Exactly a year ago, Mohammad Akhlaq was brutally lynched over a rumour that he slaughtered a cow and consumed beef in his home. The forensic report prepared by Uttar Pradesh University of Veterinary Sciences and Animal Husbandry months after the incident, confirmed that the meat recovered from his freezer was cow meat, and not mutton as found by the initial reports

The accused in the lynching then moved the court seeking action against Akhlaq’s family, following which a UP court ordered the police to registered an FIR against them under the U.P. Cow Slaughter Act, 1955 and directed them to probe the matter. 

Now. three months after Akhlaq’s kin was booked in the case, police have failed to find any credible evidence to establish that a cow slaughter took place at Akhlaq’s house or that the family was involved in the crime, reports The Hindu. 

b’Source: Reuters’

The lynching took place on September 25, 2015 when an angry mob in Bisara village of Dadri in UP lynches 50-year-old Mohammad Akhlaq to death and seriously injures his son Danish, 22, after announcements accusing them of eating beef on Bakr Eid and storing it were made on the local temple’s announcement system. 
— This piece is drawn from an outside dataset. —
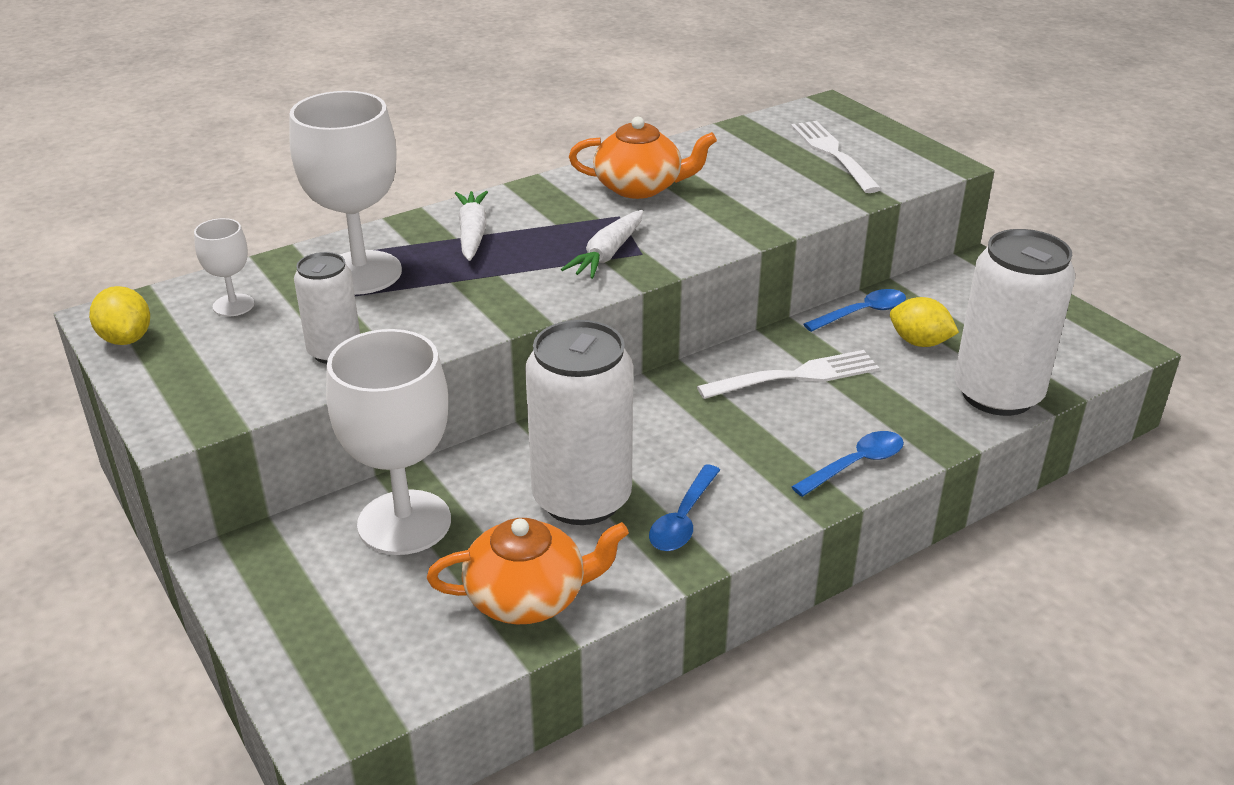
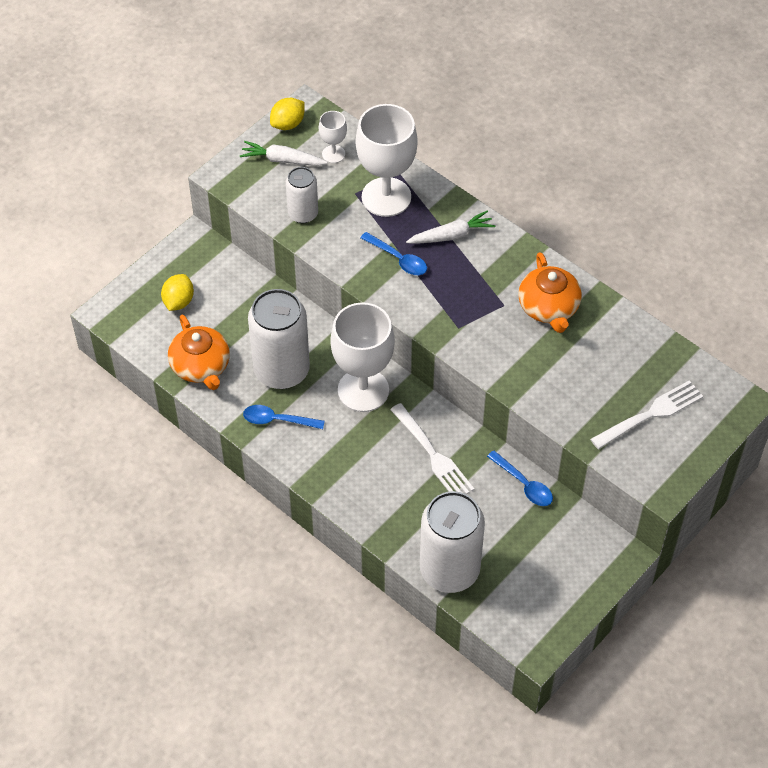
camera: 75 degrees right, 20 degrees up
(404, 522) = (241, 299): white goblet -> white goblet (363, 390)
(607, 254) = (450, 310): white carrot -> white carrot (282, 160)
(855, 464) = (350, 497): blue spoon -> blue spoon (398, 259)
(919, 342) = (497, 521): yellow lemon -> yellow lemon (178, 301)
The incident drew massive criticism from human rights groups and several sections of the media.

CO-rank officer Anurag Singh, who had supervised the investigations into the case, told The Hindu that the investigators could not find knife or other tools that could establish that a cow was slaughtered on the spot, adding that they would have filed the charge sheet, had there been one single solid shred of evidence to confirm the crime.

The forensic team also collected soil sample from inside Akhlaq’s house but failed to find any element of animal blood to corroborate the charge. Not only this, investigations into the matter have even found inconsistencies in the statement of the complainant and the witnesses, reports The Times of India. 

b’Source: PTI’

Police is now planning to prepare the closure report after meticulous investigation so that no loopholes can be pointed by the complainants in the future. But the question remains as to how the cow meat was recovered from the spot of crime and the potential conspiracy behind it. 

The counsel for Akhlaq’s family, who had approached the Allahabad high court for quashing the cow slaughter case, told TOI that he would demand further probe into how the pieces of cow meat were dumped at the scene of crime. 

“The rumours of cow slaughter at Akhlaq’s house had led to his killing and the seizure of meat pieces now confirms our suspicion of a major conspiracy behind the entire incident.” he said.